Archive for the ‘Retry Pattern’ Category

XFactor

By: Cole Francis, Architect, PSC, LLC


THE PROBLEM

So, what do you do when you’re building a website, and you have a long-running client-side call to a Web API layer. Naturally, you’re going to do what most developers do and call the Web API asynchronously.  This way, your code can continue to cruise along until a result finally return from the server.

But, what if matters are actually worse than that?  What if your Web API Controller code contacts a Repository POCO that then calls a stored procedure through the Entity Framework.  And, what if the Entity Framework leverages a project dedicated database, as well as a system-of-record database, and calls to your system-of-record database sporadically fail?

Like most software developers, you would lean towards looking at the log files, offering traceability and logging for your code.  But, what if there wasn’t any logging baked into the code?  Even worse, what if this problem only occurred sporadically?  And, when it occurs, orders don’t make it into the system-of-record database, which means that things like order changes and financial transactions don’t occur.  Have you ever been in a situation like this one?


PART I – HERE COMES ELMAH

From a programmatic perspective, let’s hypothetically assume that the initial code had the controller code calling the repository POCO in a simple For/Next loop that iterates a hardcoded 10 times.  So, if just one of the 10 iterating attempts succeeds, then it means that the order was successfully processed.  In this case, the processing thread would break free from the critical section in the For/Next loop and continue down its normal processing path.  This, my fellow readers, is what’s commonly referred to as “Optimistic Programming”.

The term, “Optimistic Programming”, hangs itself on the notion that your code will always be bug-free and operate on a normal execution path.  It’s this type of programming that provides a developer with an artificial comfort level.  After all, at least one of the 10 iterative calls will surely succeed.  Right?  Um…right?  Well, not exactly.

Jack Ganssle, from the Ganssle Group, does an excellent job explaining why this development approach can often lead to catastrophic consequences.  He does this in his 2008 online rant entitled, “Optimistic Programming“.  Sure, his article is practically ten years old at this point, but his message continues to be relevant to this very day.

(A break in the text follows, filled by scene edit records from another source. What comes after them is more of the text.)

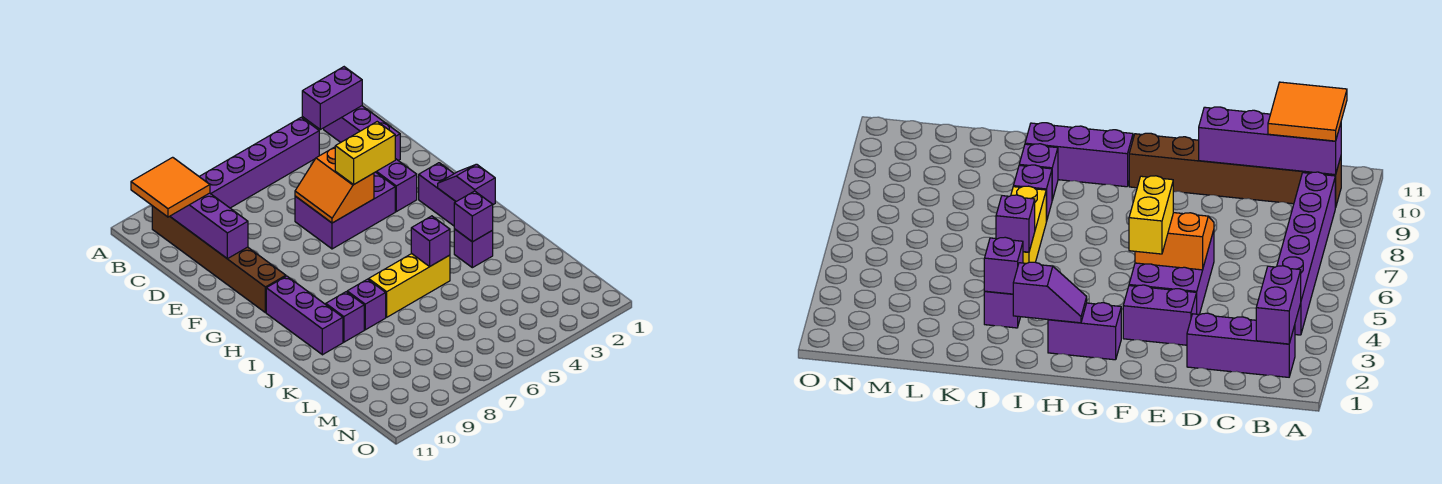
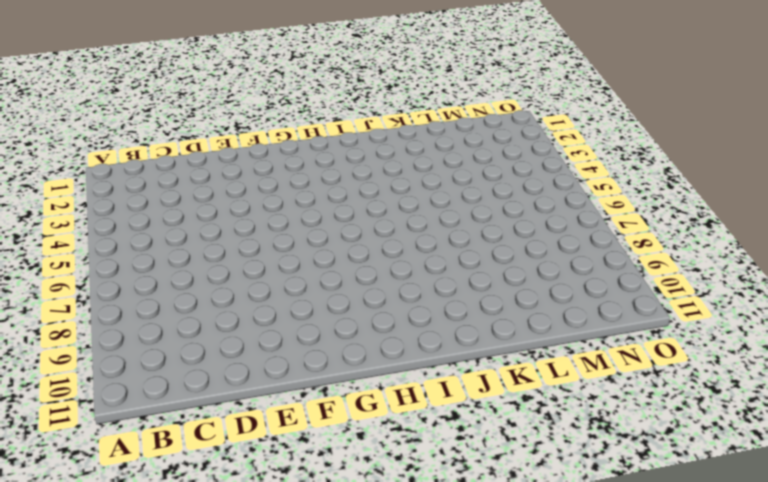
none -> purple brick B2:D2 level 1
none -> purple brick B4:B9 level 1
none -> brown brick B10:G10 level 1

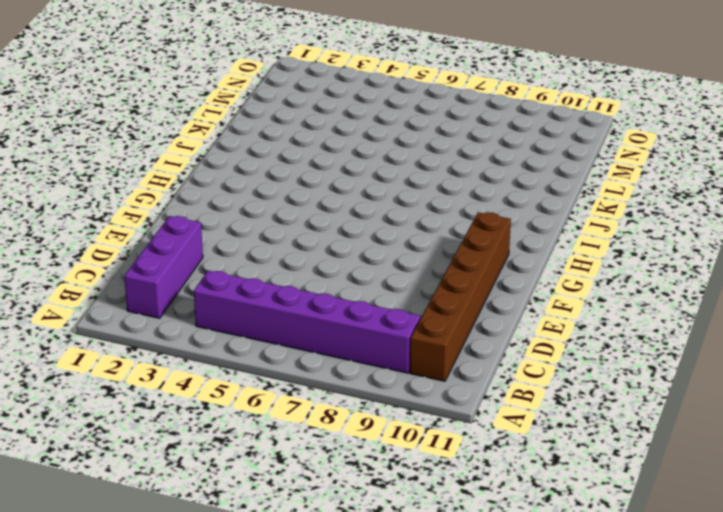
none -> purple brick E3:F3 level 1
none -> purple brick E4:F6 level 1
none -> purple brick G2:H2 level 1

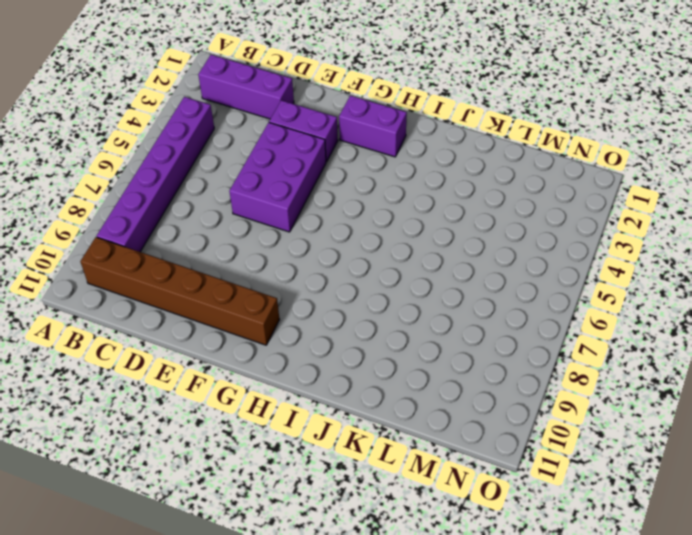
none -> purple brick H10:J10 level 1
none -> purple brick J3 level 1
none -> yellow brick J5:J7 level 1

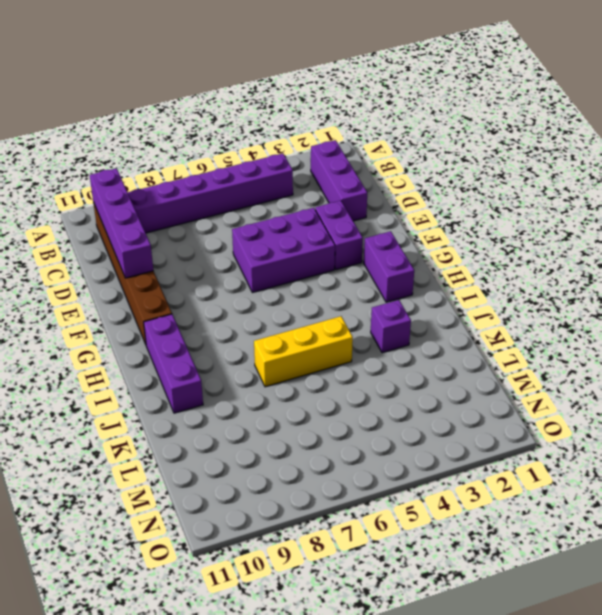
none -> purple brick J8 level 1
none -> purple brick J9 level 1
none -> purple brick B2:B3 level 2

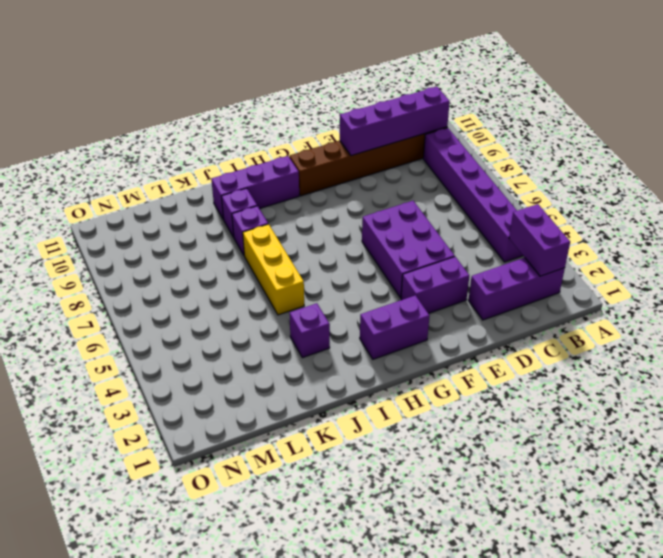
none -> orange slope E5:F6 level 2 top 5
none -> purple slope H2:I2 level 2 top I
none -> purple brick J3 level 2

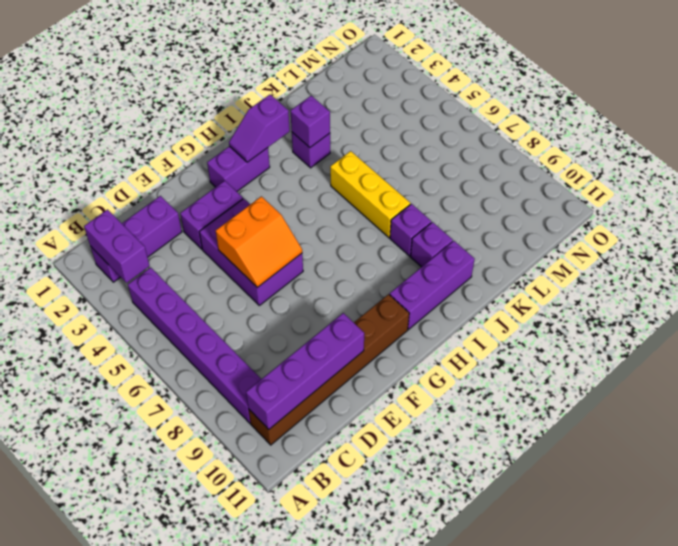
none -> purple brick J5 level 2
none -> orange tile B10:C11 level 3
none -> yellow brick F4:F5 level 3

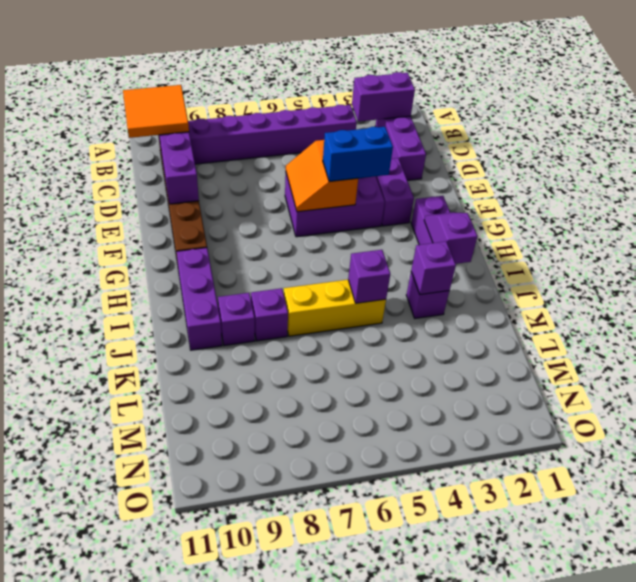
blue brick F4:F5 level 3 -> yellow brick F4:F5 level 3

The bottom line is that without knowing all of the possible failure points, their potential root cause, and all the alternative execution paths a thread can tread down if an exception occurs, then you’re probably setting yourself up for failure.  I mean, are 10 attempts really any better than one?  Are 10,000 calls really any better than 10?  Not only are these flimsy hypothesis with little or no real evidence to back them up, but they further convolute and mask the underlying root cause of practically any issue that arises.  The real question is, “Why are 10 attempts necessary when only one should suffice?”

So, what do you do in a situation when you have very little traceability into an ailing application in Production, but you need to know what’s going on with it…like yesterday!  Well, the first thing you do is place a phone call to The PSC Group, headquartered in Schaumburg, IL.  The second thing you do is ask for the help of Blago Stephanov, known internally to our organization as “The X-Factor”, and for a very good reason.  This guy is great at his craft and can accelerate the speed of development and problem solving by at least a factor 2…that’s no joke.

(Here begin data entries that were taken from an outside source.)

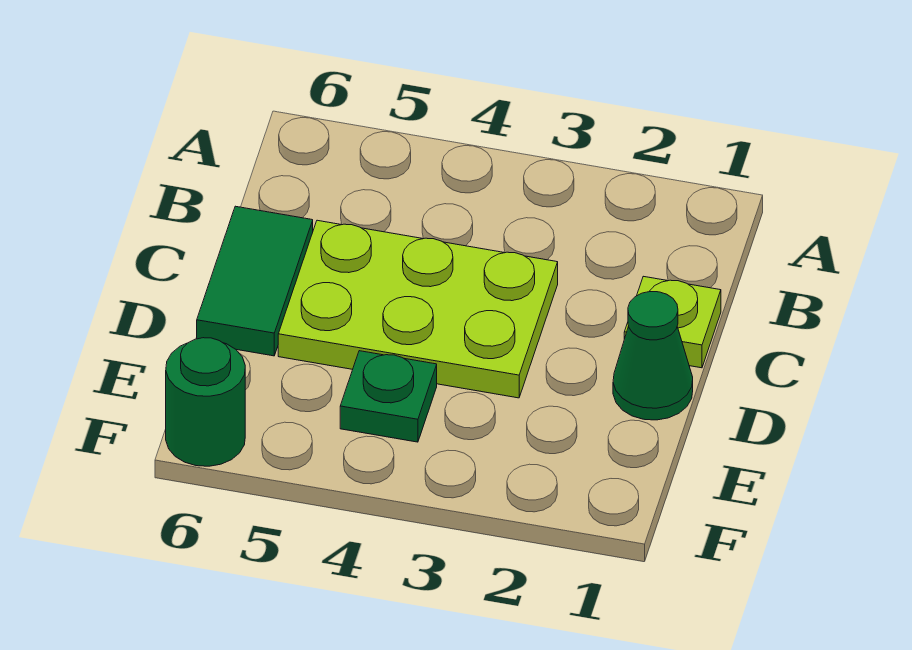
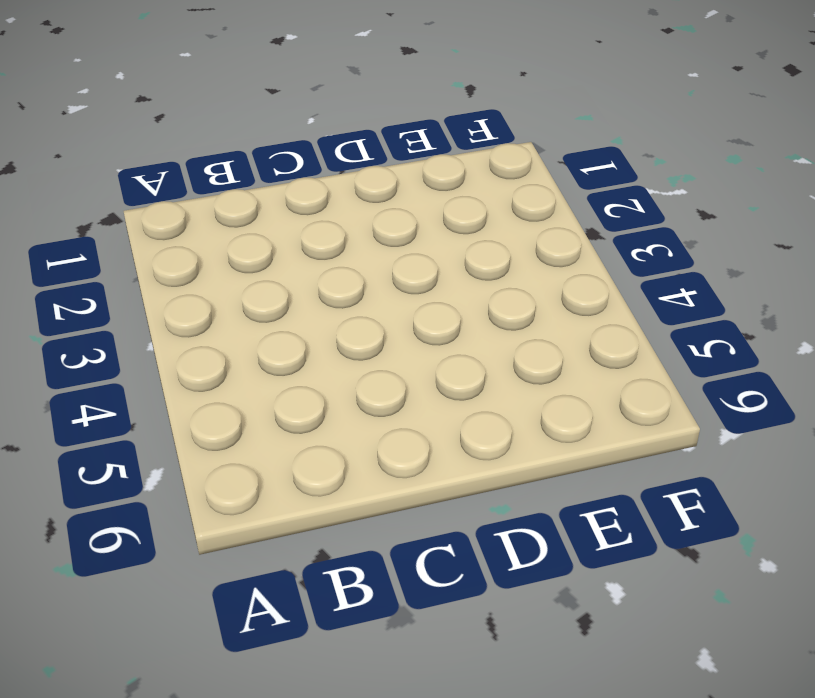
none -> lime plate C1 level 1
none -> lime plate C3:D5 level 1

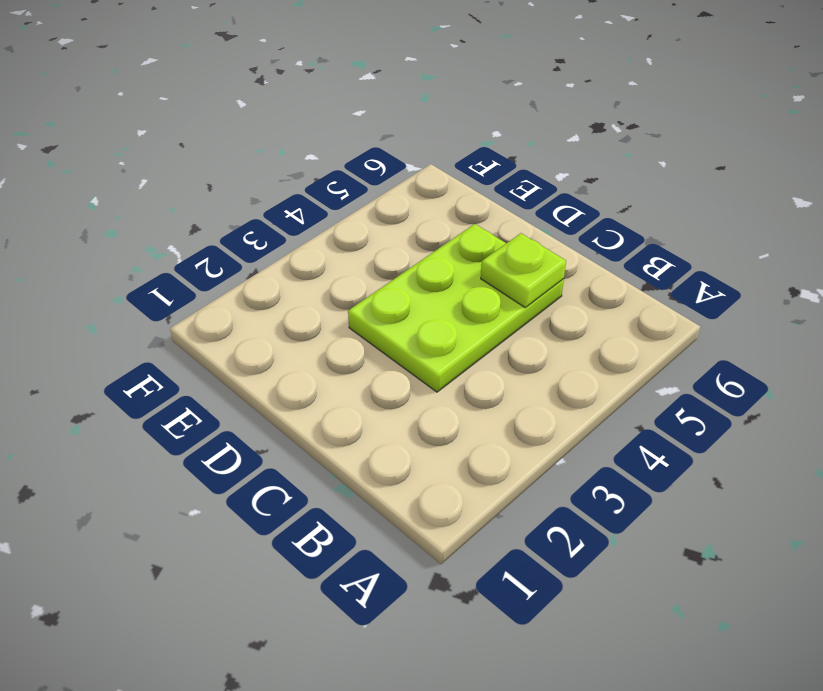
lime plate C5 level 2 -> lime plate C1 level 1
none -> green tile C6:D6 level 1
none -> green cone D1 level 1

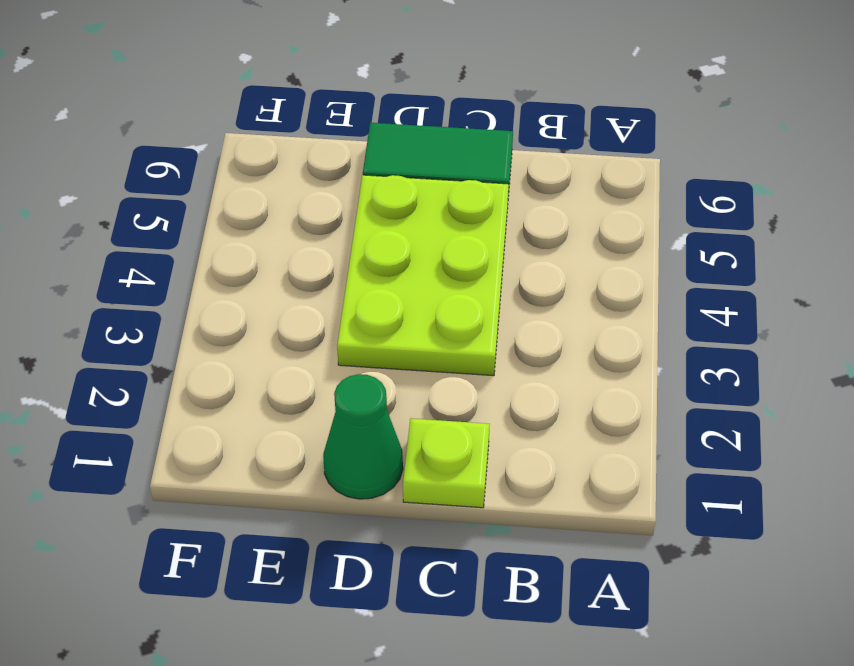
none -> green plate E4 level 1
none -> green round brick F6 level 1

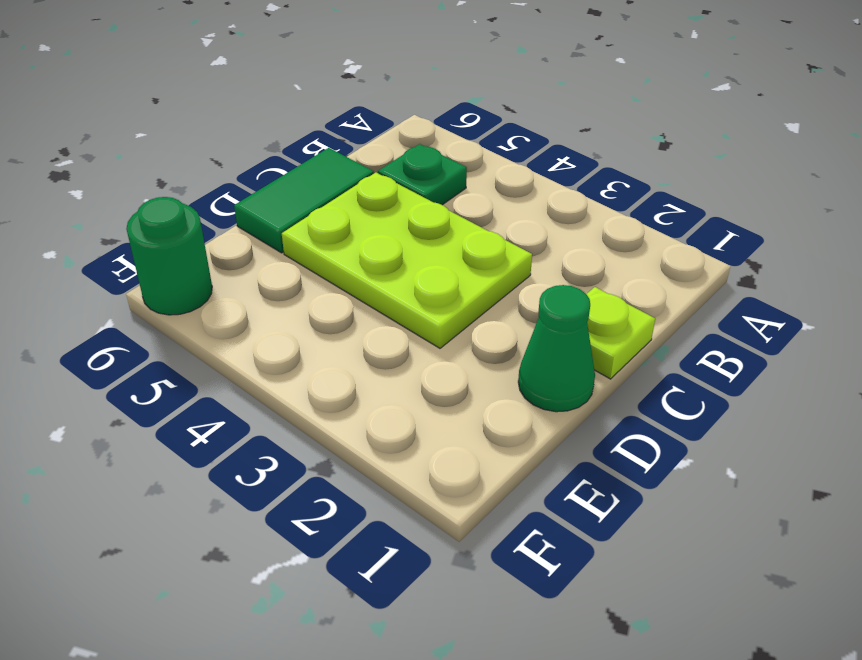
green plate B5 level 1 -> green plate E4 level 1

In this situation, Blago recommends using a platform like Elmah for logging and tracing unhandled errors.  Elmah is a droppable, pluggable logging framework that dynamically captures all unhandled exceptions.  It also offers color-coded stack traces with line numbers that can help pinpoint exactly where the exception was thrown.  Even more impressive, its very quick to implement and requires low personal involvement during integration and setup.  In a nutshell, its implementation is quick and it makes debugging a breeze.

Additionally, Elmah comes with a web page that allows you to remotely view the unhandled exceptions.  This is a fantastic function for determining the various paths, both normal and alternate, that lead up to an unhandled error. Elmah also allows developers to manually record their own information by using the following syntax.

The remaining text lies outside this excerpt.